To its credit, the Times editorial-page team did print an op-ed commentary by Robert P. George of Princeton University in which he stressed that:

... much remains unresolved. Did the constitutional problem with the commission’s actions derive solely from its members’ motives? Would the fining of Mr. Phillips have been acceptable based purely on a judgment that his refusal to cater same-sex celebrations constituted discrimination based on sexual orientation, and not on the basis of antipathy to Mr. Phillips’s beliefs?

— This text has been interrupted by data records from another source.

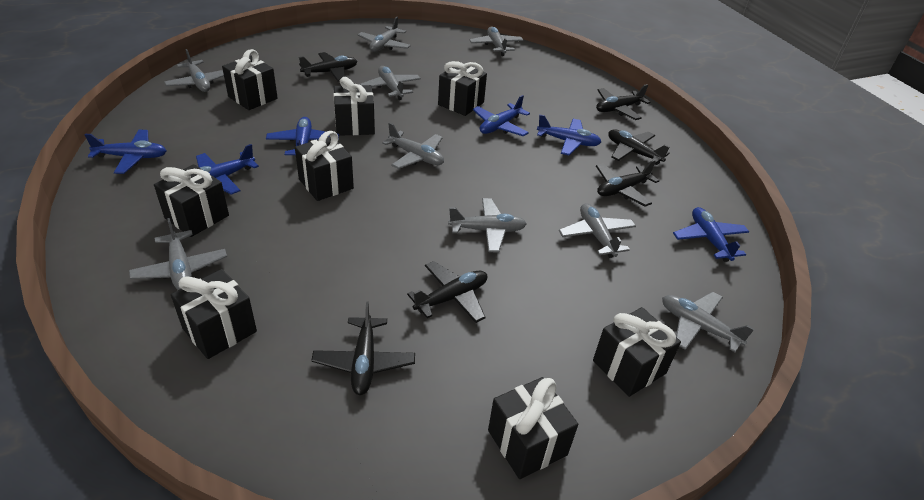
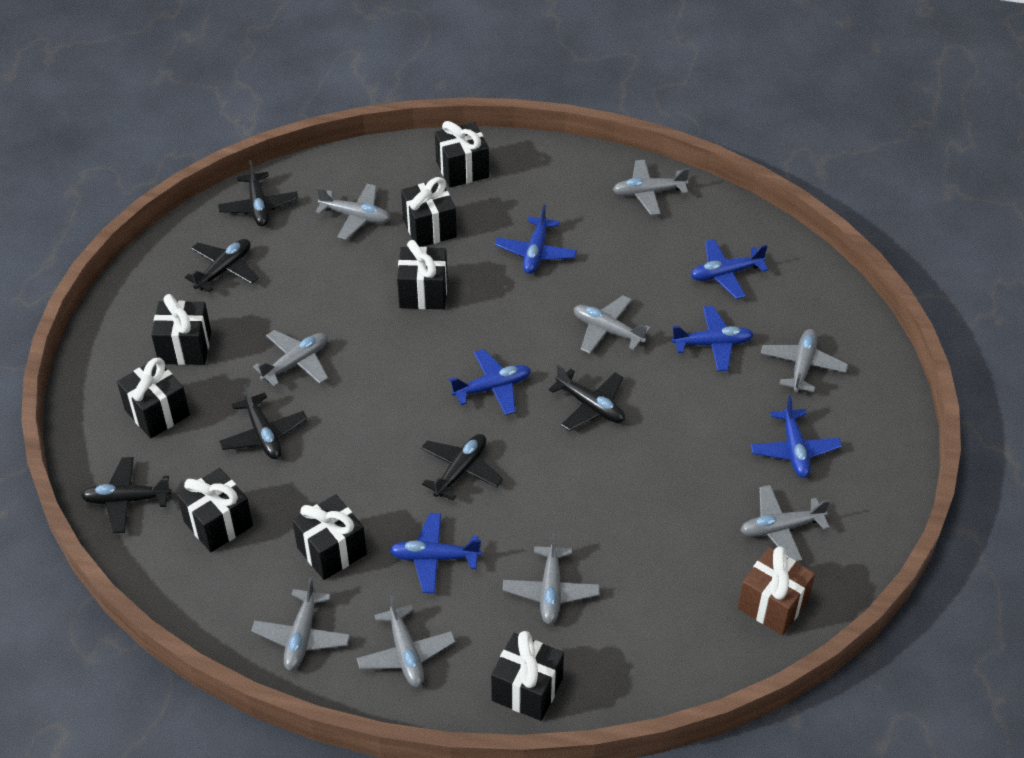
brown gift: 0 -> 1

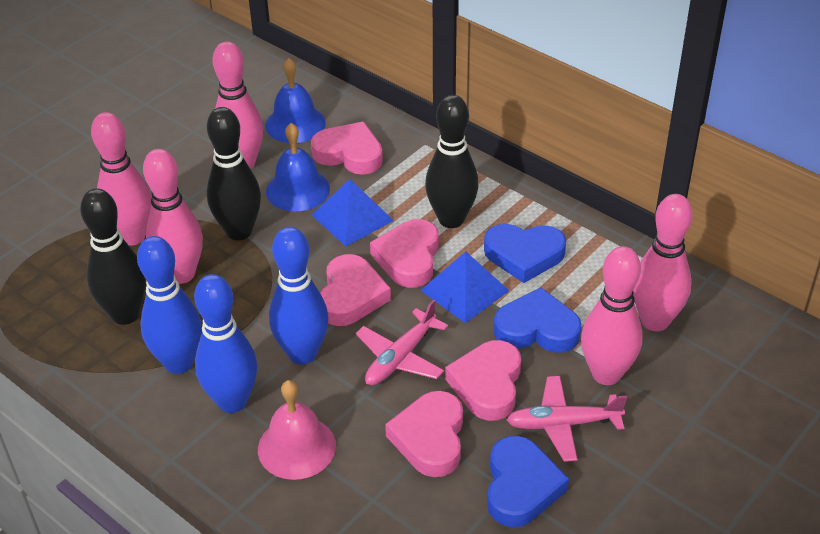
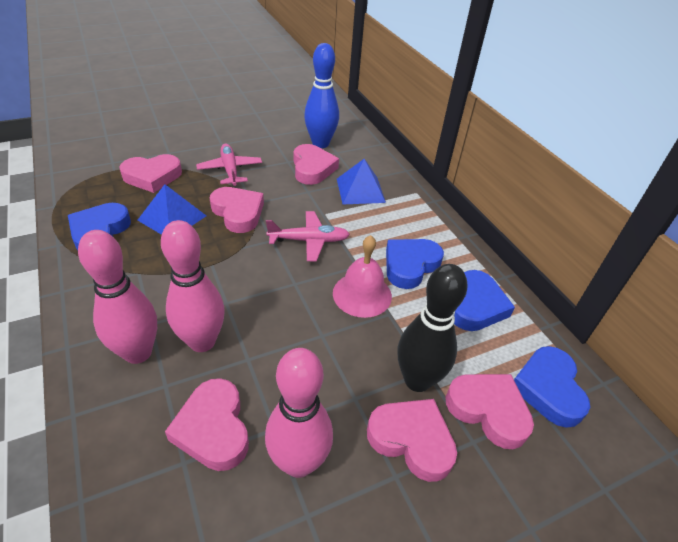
black bowling pin: 3 -> 1
blue bell: 2 -> 0
blue bowling pin: 3 -> 1
blue heart: 3 -> 4
pink bowling pin: 5 -> 3
pink heart: 5 -> 6

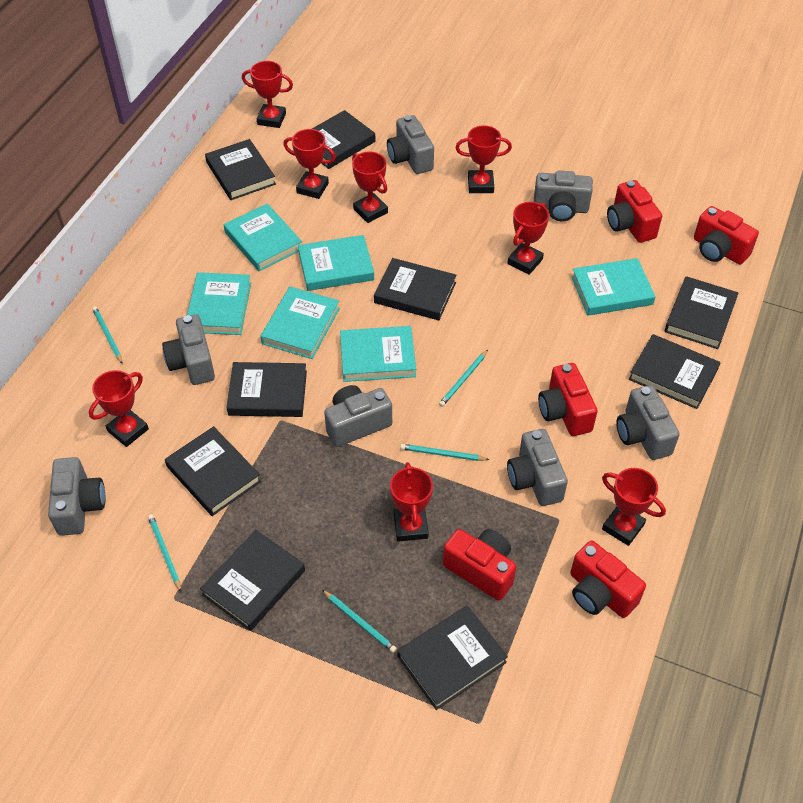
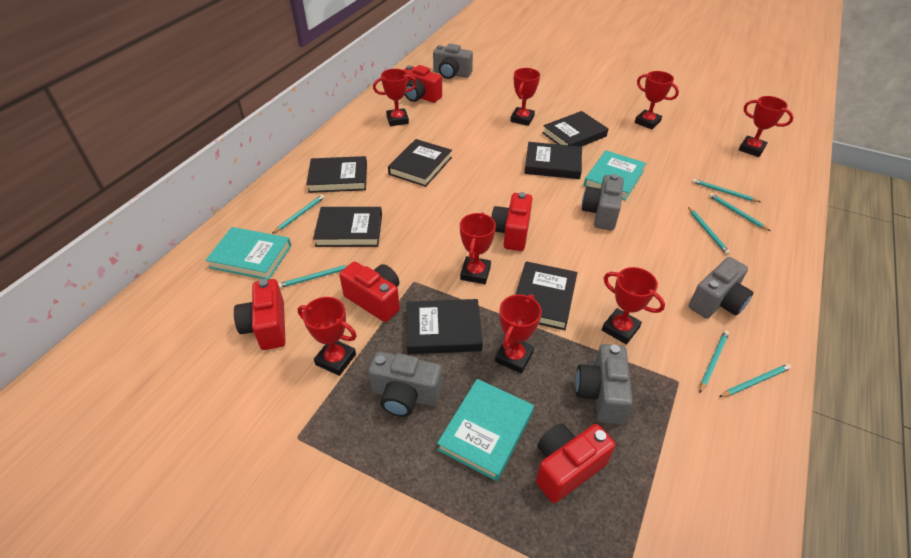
black book: 9 -> 7
grey camera: 7 -> 5
turquoise book: 6 -> 3
turquoise pencil: 5 -> 7

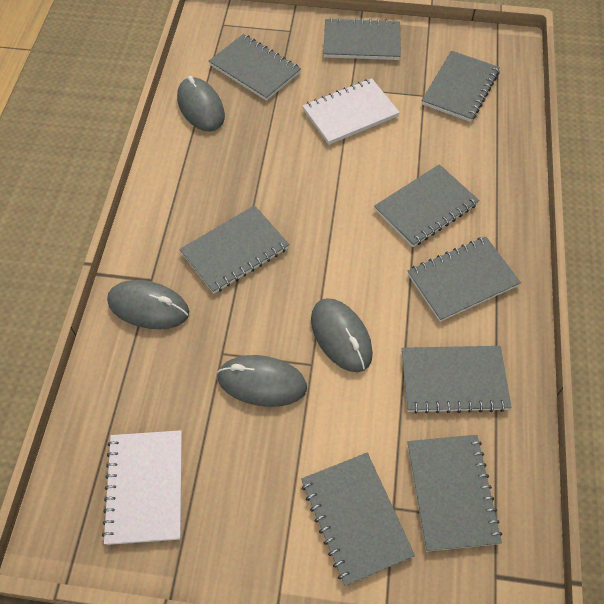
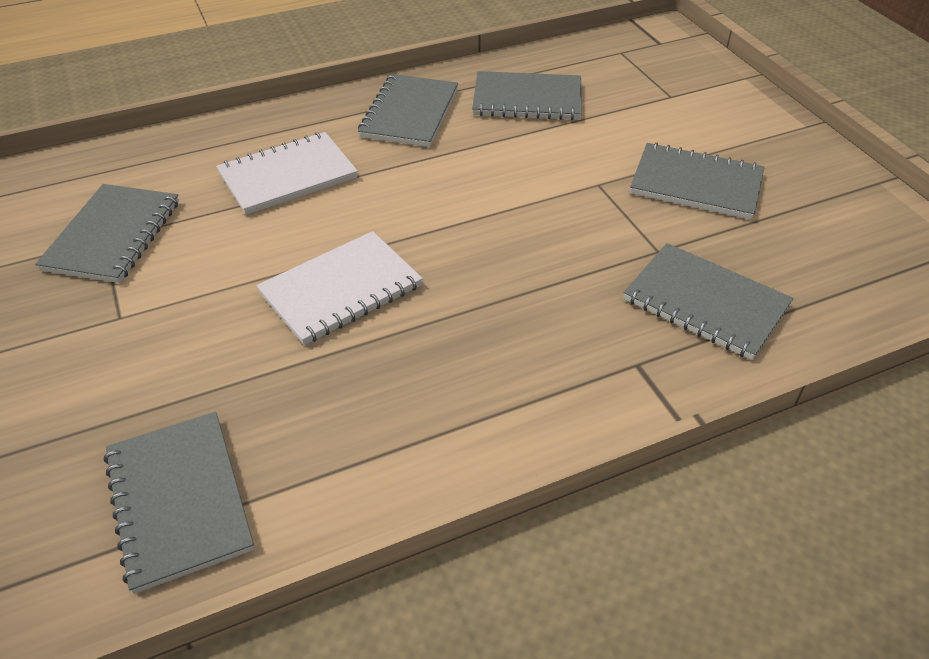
grey mouse: 4 -> 0
grey notebook: 9 -> 6

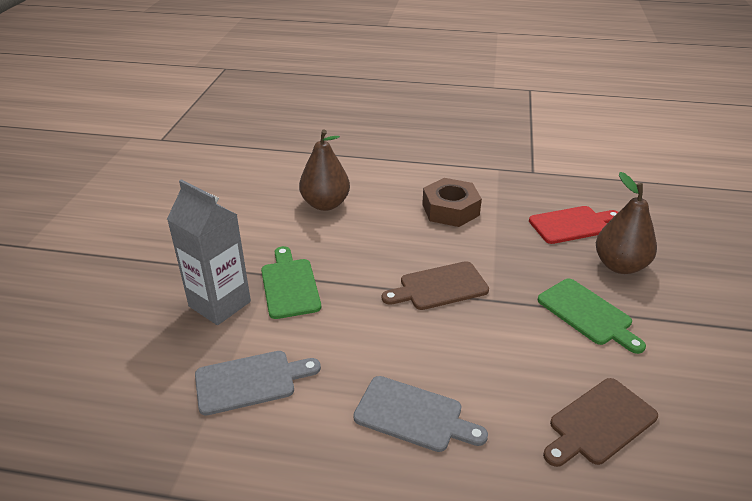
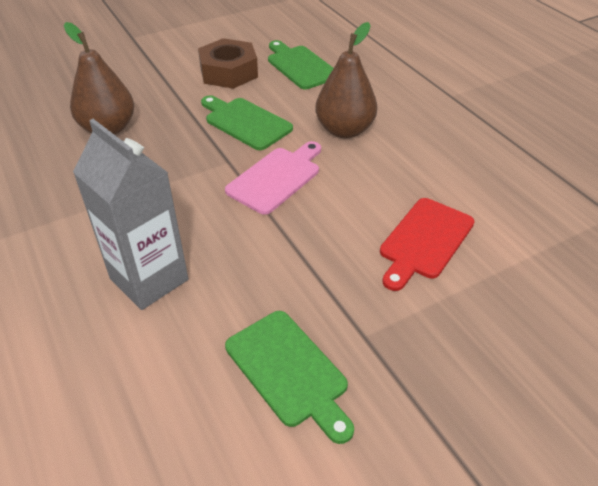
brown cutting board: 2 -> 0
green cutting board: 2 -> 3
grey cutting board: 2 -> 0
pink cutting board: 0 -> 1

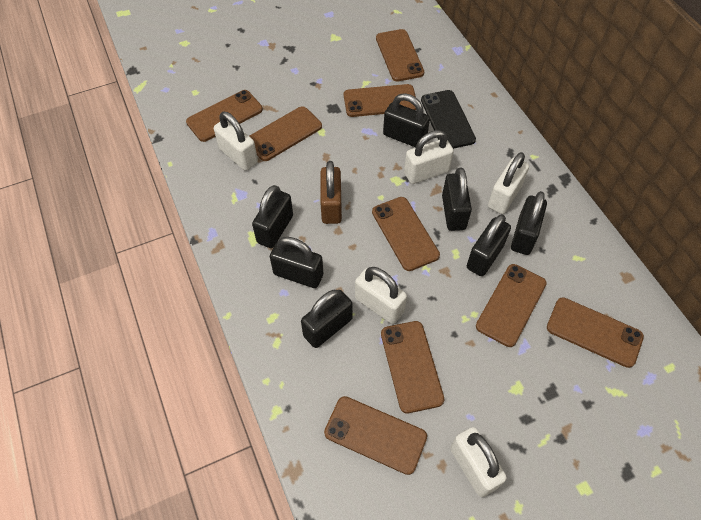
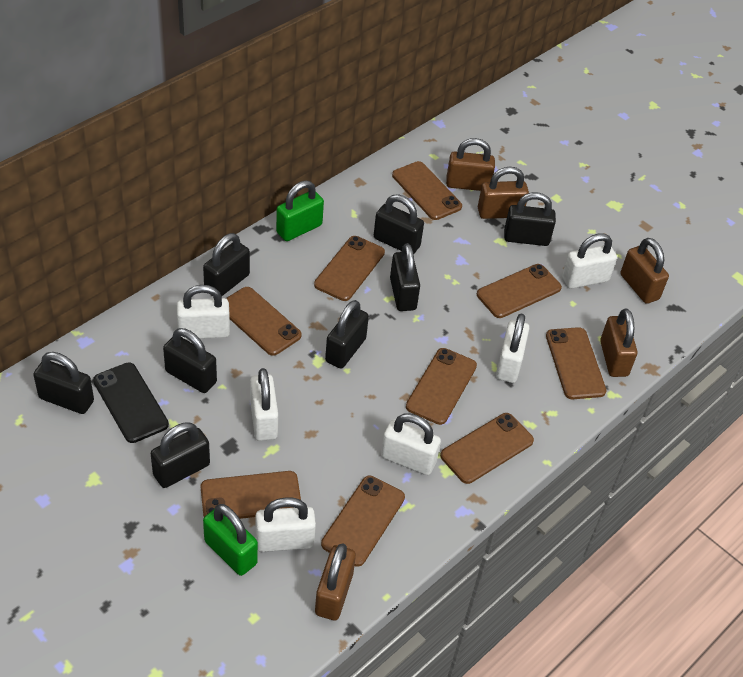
black padlock: 7 -> 8
brown padlock: 1 -> 5
green padlock: 0 -> 2
white padlock: 5 -> 6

In a concurring opinion, Justice Kagan, joined by Justice Breyer, seems to suppose so. If she’s right, the message to state officials could be taken to be: “Look, guys, of course, you can punish the Christian baker. But just remember not to state your own moral or religious reasons or reveal your antipathy to the target business owner’s moral or religious reasons on the record.”

Justice Neil Gorsuch, in a concurrence joined by Justice Samuel Alito, challenged the Kagan reading ... noting that the commission had demonstrated its unconstitutional lack of neutrality not merely by the improvident words of some of its members, but even more decisively by ruling in other cases in favor of bakers who refused to bake cakes for religious people who requested them as statements of opposition to homosexual conduct or same-sex partnerships. If Mr. Phillips was guilty of discrimination based on sexual orientation then surely these bakers were no less guilty of discrimination based on religion -- another type of discrimination expressly forbidden by the Colorado law.

So what is next: Flowers

The U.S. Supreme Court must still decide whether it will take up the case of a Washington state florist who refused to sell flowers for a same-sex wedding. The case has similarities to a Colorado baker’s case decided by the high court Monday, in a 7-2 decision. ...

The Supreme Court is expected to decide this month whether or not it will accept the case, or send it back to the Washington State Supreme Court for another review.

Will Kennedy be around to punt, once again, on the essential First Amendment questions? Will he trust Donald Trump to select another kicker?